When I finally became a homeowner in the summer of 1997, I felt free to decorate and celebrate with abandon. I dressed up for Halloween to hand out candies and had pumpkins and lights.

And it only became more awesome when Will and I became a couple the following fall and the tradition of building and working the Jaycee Haunted House began.

I was a Corpse Bride long before Tim Burton thought of it. In a tattered white gown with a purple-streaked black wig, skeleton mask and black leggings, I sprayed my exposed arms with white hairspray and slipped skeletal gloves over my hands to slink along the hallways of a pitch dark maze, scaring the bejeezus out of teenagers.

Hand me a chainsaw (defanged, naturally) and I floored them literally.

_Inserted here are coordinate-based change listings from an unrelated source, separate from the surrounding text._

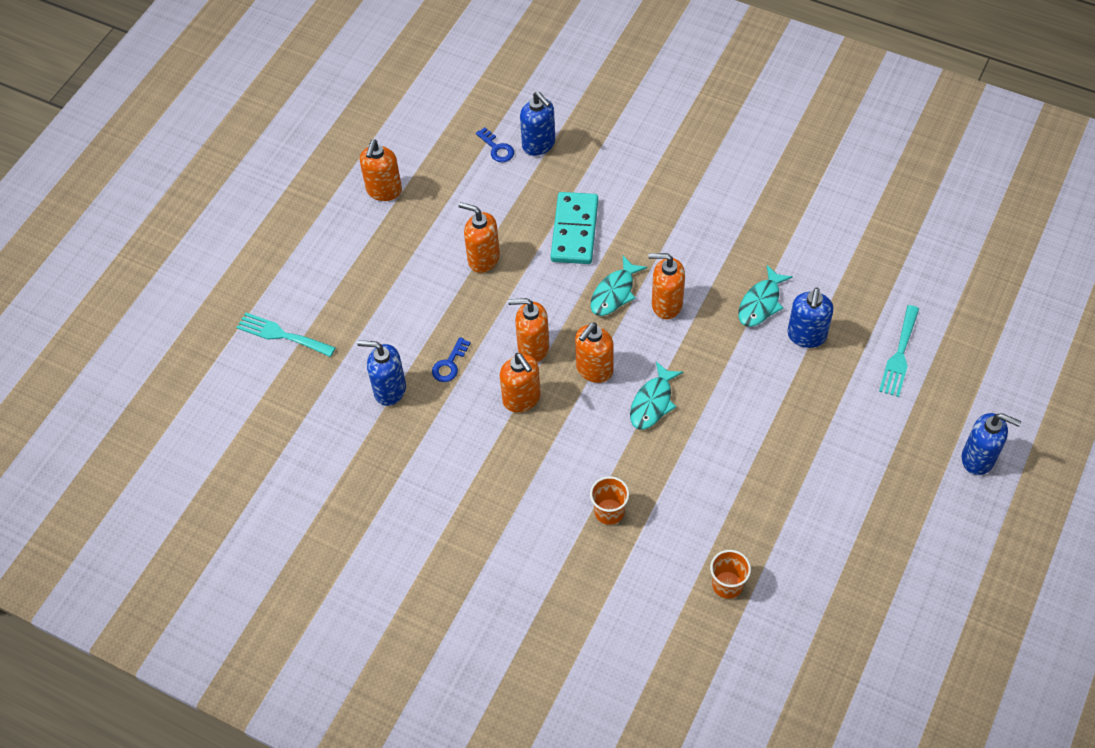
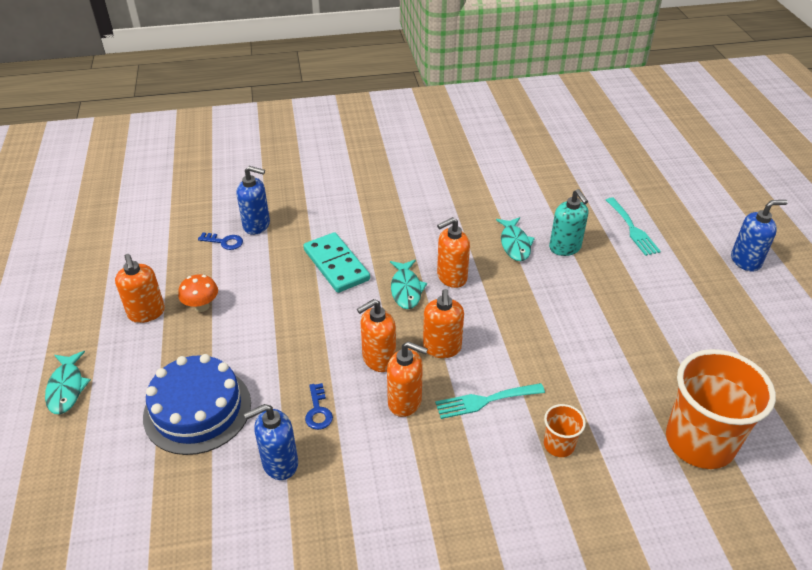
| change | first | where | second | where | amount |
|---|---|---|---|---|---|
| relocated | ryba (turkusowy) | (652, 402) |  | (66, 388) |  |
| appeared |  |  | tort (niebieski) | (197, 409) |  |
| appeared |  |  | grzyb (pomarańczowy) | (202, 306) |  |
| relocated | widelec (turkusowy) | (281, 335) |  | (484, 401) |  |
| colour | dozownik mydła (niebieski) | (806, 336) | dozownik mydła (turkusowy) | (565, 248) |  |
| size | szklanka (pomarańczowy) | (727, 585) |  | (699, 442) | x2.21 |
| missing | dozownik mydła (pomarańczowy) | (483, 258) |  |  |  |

There is nothing like that revving roar to turn people around and create a terrific panic.

By the time Will was too sick to notice Halloween, there was Dee to consider. While our friends reared their kids in the corridors of the construction of the haunted house and had them running about during the running, Dee has always been too .. tender … for that. Her dad’s illness aside, we would have ended that tradition anyway.

So this naturally shifted to fairy and princess costumes and Trick or Treat. Beggar’s Night it was called in Des Moines. An odd tradition of kids telling jokes for treats and the celebration was never held on the 31st. Don’t ask me why. I tried to ascertain the rationale for shifting it to the 30th but never heard the same explanation and as nearly as I could figure it grew out of a mixture of the rabid Christian culture and a misguided notion that teens would be less inclined toward mayhem if it wasn’t the actual Halloween date.

And then we came to Canada.

The first year I suggested decorating the yard as a cemetery, but Rob wasn’t keen even though he’d once endured the scorn of his Bible thumping Kansas neighbors over a fake cemetery he erected in their yard when the older girls were a bit older than Dee.

Shelley, I am told, loved Halloween and dressing up in elaborate costumes. She’s passed this along to both Edie and Mick. This year, for example, Mick designed and sewed costumes based on Alice in Wonderland. And Mick always had multiple costumes a year as they make the rounds of the various to-do’s in the city.

Dee also has a box of costumes that she adds to every year. She is a huge fan of dress up play anyway and I have done nothing to squelch this instinct. Her scariest costume is a ghost number that I picked up at Walmart a few days after Dad died in ’08 and we Trick or Treated old school suburbia with DNOS, BIL, our two and a gaggle of neighborhood kids.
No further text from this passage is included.